Zaak C‑160/17

Raoul Thybaut e.a.

tegen

Waals Gewest

[verzoek om een prejudiciële beslissing, ingediend door de Raad van State (België)]

„Prejudiciële verwijzing – Milieu – Richtlijn 2001/42/EG – Artikel 2, onder a) – Begrip „plannen en programma’s” – Artikel 3 – Beoordeling van de gevolgen voor het milieu van bepaalde plannen en programma’s – Omtrek van stedelijke verkaveling – Mogelijkheid tot afwijking van de stedenbouwkundige voorschriften – Wijziging van ‚plannen en programma’s’”

Samenvatting – Arrest van het Hof (Tweede kamer) van 7 juni 2018

Milieu – Beoordeling van de gevolgen voor het milieu van bepaalde plannen en programma’s – Richtlijn 2001/42 – Plan en programma – Begrip – Omtrek voor stedelijke verkaveling, vastgesteld bij een besluit houdende afbakening van een geografische zone voor een stedenbouwkundig project en houdende toestemming om af te wijken van bepaalde stedenbouwkundige voorschriften – Daaronder begrepen

[Richtlijn 2001/42 van het Europees Parlement en de Raad, art. 2, a), en 3, leden 1 en 2, a)]

Artikel 2, onder a), artikel 3, lid 1, en artikel 3, lid 2, onder a), van richtlijn 2001/42/EG van het Europees Parlement en de Raad van 27 juni 2001 betreffende de beoordeling van de gevolgen voor het milieu van bepaalde plannen en programma’s moeten in die zin worden uitgelegd dat een besluit dat een omtrek voor stedelijke verkaveling vaststelt, dat er alleen toe strekt een geografische zone af te bakenen waarbinnen een stedenbouwkundig project tot herwaardering en ontwikkeling van de stedelijke functies zal kunnen worden gerealiseerd waarvoor de oprichting, de wijziging, de uitbreiding, de vernietiging of het overstek van de wegen en van openbare ruimten noodzakelijk zijn, en voor de verwezenlijking waarvan mag worden afgeweken van bepaalde stedenbouwkundige voorschriften, vanwege deze mogelijkheid tot afwijking valt onder het begrip „plannen of programma’s” die aanzienlijke milieueffecten kunnen hebben in de zin van deze richtlijn, en een milieueffectbeoordeling vereist.

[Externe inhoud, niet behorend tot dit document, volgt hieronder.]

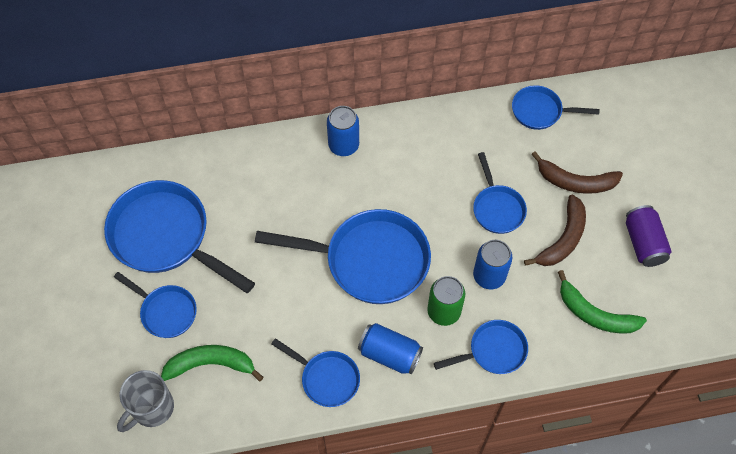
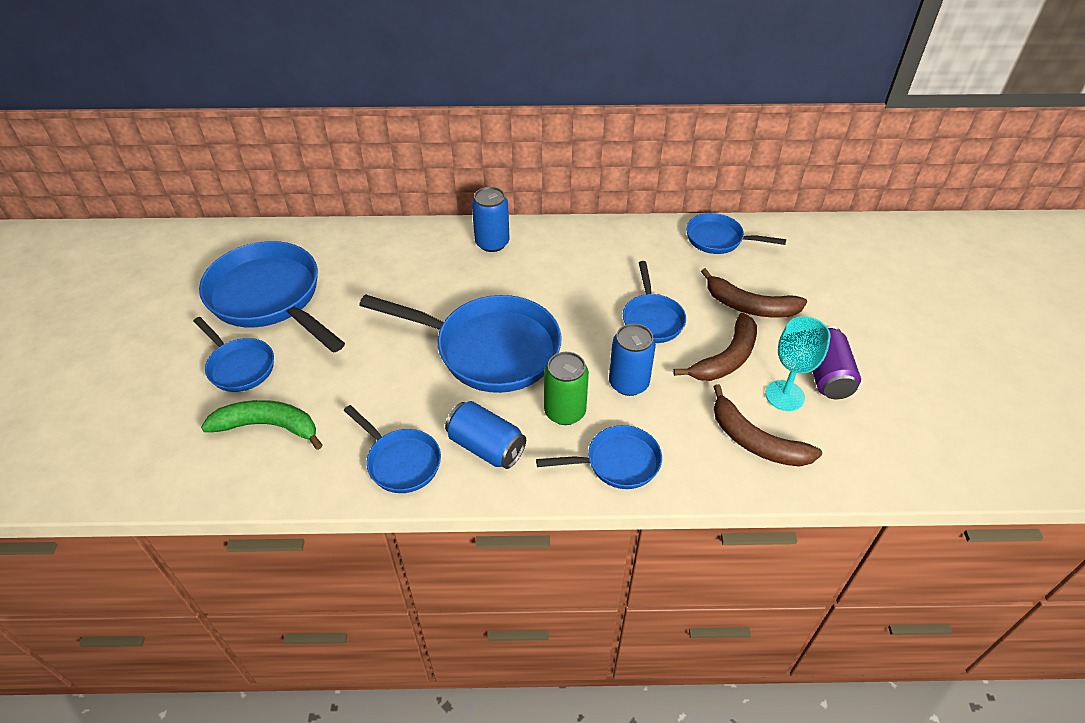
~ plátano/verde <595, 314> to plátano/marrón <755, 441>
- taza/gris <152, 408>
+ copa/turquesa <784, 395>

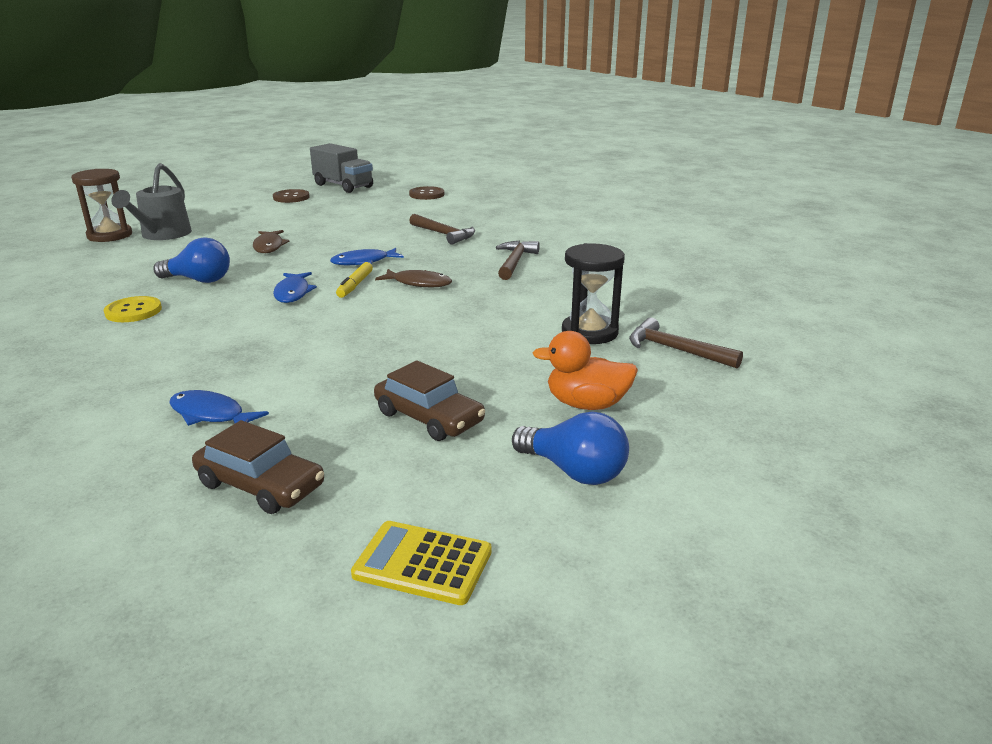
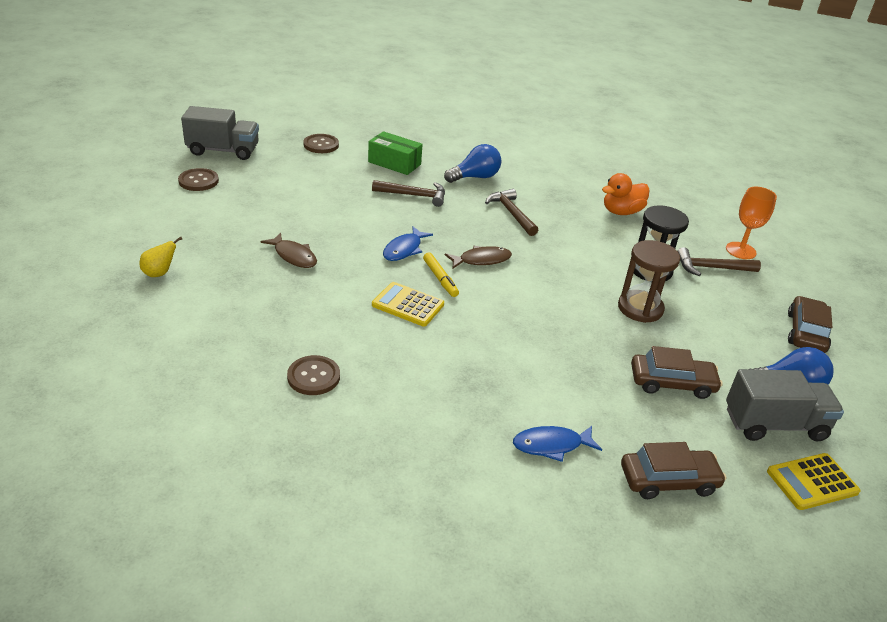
~ regadera/gris <162, 235> to pera/amarillo <160, 273>
~ reloj de arena/marrón <110, 235> to <640, 308>
~ bombilla/azul <199, 280> to <475, 177>
~ pez/azul <293, 293> to calculadora/amarillo <408, 305>
~ botón/amarillo <133, 311> to botón/marrón <313, 377>
~ pato/naranja <586, 404> to <621, 212>
+ caja/verde <394, 163>
+ copa/naranja <740, 250>
+ coche/marrón <806, 332>
+ camión/gris <774, 424>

In de eerste plaats definieert artikel 2, onder a), van de SMB‑richtlijn de daarin bedoelde „plannen en programma’s” als die welke voldoen aan twee cumulatieve voorwaarden, te weten, ten eerste, dat zij door een instantie op nationaal, regionaal of lokaal niveau worden opgesteld en/of vastgesteld of door een instantie worden opgesteld om via een wetgevingsprocedure door het parlement of de regering te worden vastgesteld, en, ten tweede, dat zij door wettelijke of bestuursrechtelijke bepalingen zijn voorgeschreven.

In de tweede plaats dient te worden opgemerkt dat, krachtens artikel 3, lid 2, onder a), van de SMB-richtlijn, een systematische milieubeoordeling wordt gemaakt van de plannen en programma’s die, ten eerste, worden voorbereid met betrekking tot bepaalde sectoren en, ten tweede, het kader vormen voor de toekenning van toekomstige vergunningen voor de in de bijlagen I en II bij de MEB-richtlijn genoemde projecten (zie in die zin arrest van 17 juni 2010, Terre wallonne en Inter-Environnement Wallonie, C‑105/09 en C‑110/09, EU:C:2010:355, punt 43).

Met betrekking tot de eerste voorwaarde, volgt uit de bewoordingen van artikel 3, lid 2, onder a), van de SMB-richtlijn dat deze bepaling met name de sector van „ruimtelijke ordening of grondgebruik” beoogt.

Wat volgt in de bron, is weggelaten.